Even when one doesn’t derive an immediately paraphrasable statement from his poems, one feels the urgency, one is struck by the vivid imagery, immersed in the miniature worldscapes Celan conjures. The poems never seem to be about nothing, though they sometimes brood on the void of Nothing. They are always, in the words of “Wet from the world” (“Die abgewrackten Tabus”), “pursuing/meaning, fleeing/meaning”: fleeing the easy meanings, the always-on-offer lies, seeking a deeper, more hard-won meaning.

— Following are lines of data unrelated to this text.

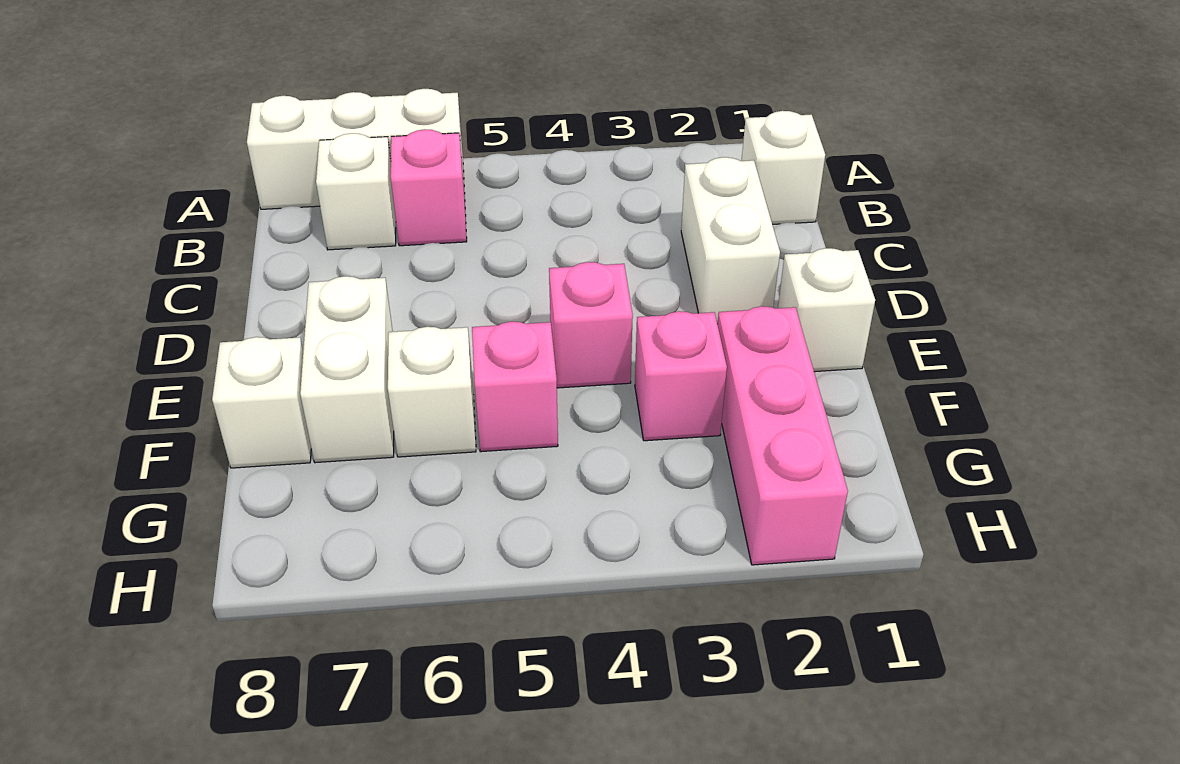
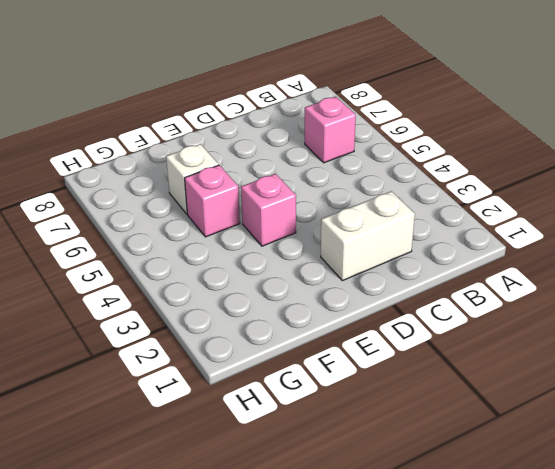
none -> white brick A6:A8 level 1
none -> white brick B1 level 1
none -> white brick B7 level 1

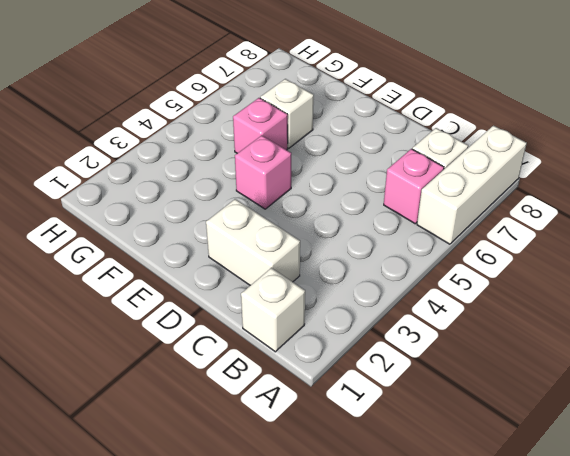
none -> white brick E1 level 1
none -> white brick E7:F7 level 1
none -> pink brick F2:H2 level 1

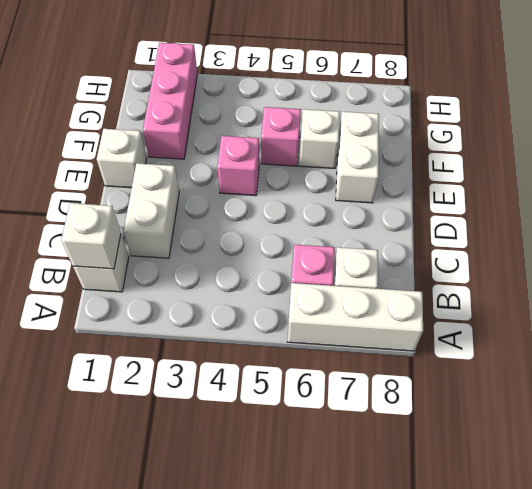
white brick B1 level 2 -> white brick F8 level 1
none -> pink brick F3 level 1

Celan was passionately committed to what Nicholas Manning calls “the entire edifice of meaning and reference itself.” He often asked himself “How assemble meaning?” (every poem of his asks that question), but never “Why assemble meaning?” As Michael Hamburger writes in The Truth of Poetry, “His artistic purism is content with nothing less than ‘raids on the inarticulate.’ It would be impertinent to speculate how much of Celan’s later practice is due to extreme experience, how much to the artistic rigor of an unrepentant modernist. What is certain about Celan’s later poems is that they explore the limits of language and the limits of consciousness, groping their way towards a communion that may be religious or mystical, since their starting-point is total solitude and their destination [‘beyond humankind’]” (295).